Appalachian plans partnership course with Russia and Pakistan


The Appalachian Online

Tommy Culkin

Appalachian State University is collaborating with schools in Pakistan and Russia to create a joint course in global leadership. The class will be offered starting in the fall.

Working with Appalachian will be COMSATS Institute of Information Technology in Pakistan, and Novgorod State University in Russia.

The course will be offered to graduate students at the participating schools as a pilot course. If the class is a success, four more classes are in the planning stages that will lead to a 12 hour interdisciplinary graduate certificate if completed.

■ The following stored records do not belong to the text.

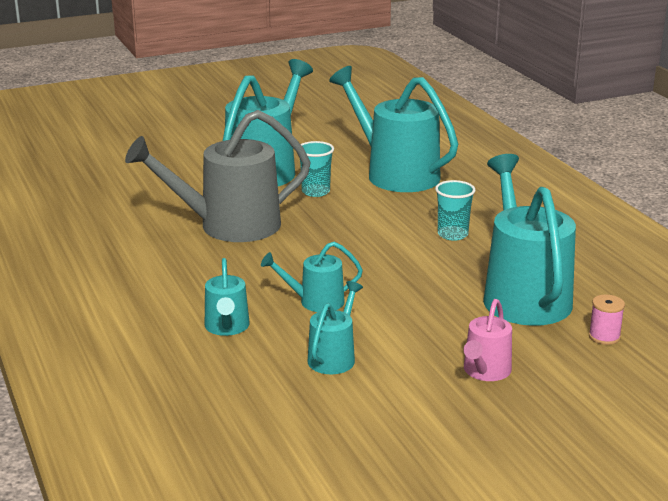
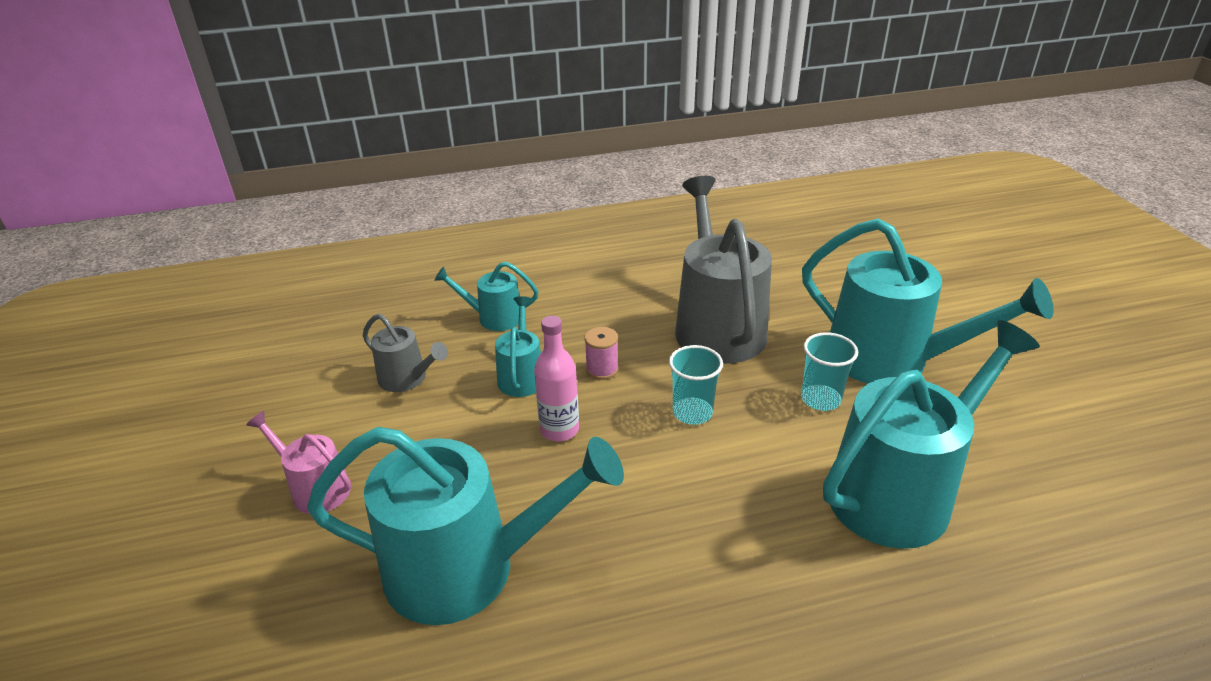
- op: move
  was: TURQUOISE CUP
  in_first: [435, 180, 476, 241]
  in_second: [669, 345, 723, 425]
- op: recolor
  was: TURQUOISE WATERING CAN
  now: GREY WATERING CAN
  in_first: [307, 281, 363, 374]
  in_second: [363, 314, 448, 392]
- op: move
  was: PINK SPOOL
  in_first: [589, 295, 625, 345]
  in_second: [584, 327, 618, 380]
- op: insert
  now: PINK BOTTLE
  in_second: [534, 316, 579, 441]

Barbara Howard, one of the professors at Appalachian who will be teaching the class, said many universities have global leadership courses. However, most of these courses do not actually involve interactions with other cultures, which Howard said is an important distinction.

“If students look at other cultures through a fishbowl, with their own lens, they can’t fully appreciate or understand that culture,” Howard said.

This pilot course will seek to understand the foundations and meaning of culture.

John Tashner, an Appalachian professor involved with creating the course, said that the experience of creating the class has been as big a learning experience for him as the class itself will likely be for the students.

“It’s fascinating to gain an understanding of how cultures work,” Tashner said. “I’ve personally learned so much just from planning this course.”

Students from the three universities will be split up into groups, and over the course of the semester, the groups will work on a number of projects.

The course will be mostly asynchronous, meaning that most classwork will be done on students’ own time and not in a designated class time. This is to accommodate for the wide difference in time zones. When it’s early morning in Boone, it’s mid-afternoon in Russia, and late evening in Pakistan, Howard said.

Howard said that a lack of cultural awareness frequently results in international affairs falling through.

“So often, with state departments and with businesses, negotiations break down simply because we don’t understand what the other culture’s saying,” Howard said.

Tashner said that internationalizing the classroom experience has been a large priority of his for a long time, and he’s excited to see where the course will lead.

“Studying abroad is a great way to gain international experiences, but unfortunately, most students don’t have the opportunity to do that,” Tashner said. “This course will finally give us the way to globalize our classrooms.”

According to Tashner, Appalachian’s administration was extremely supportive of the course.

“Improving globalization is a key component of our Quality Enhancement Plan,” Tashner said. “After having talks with various high level officials around campus, we found that there was a great deal of interest and shared commitment to the idea.”

Ultimately, Tashner said he believes this course is integral to what the college experience should be about.

“You go to college to expand your worldview,” Tashner said. “Rather than becoming more isolated, we should be focussed on becoming more broad minded and accepting.”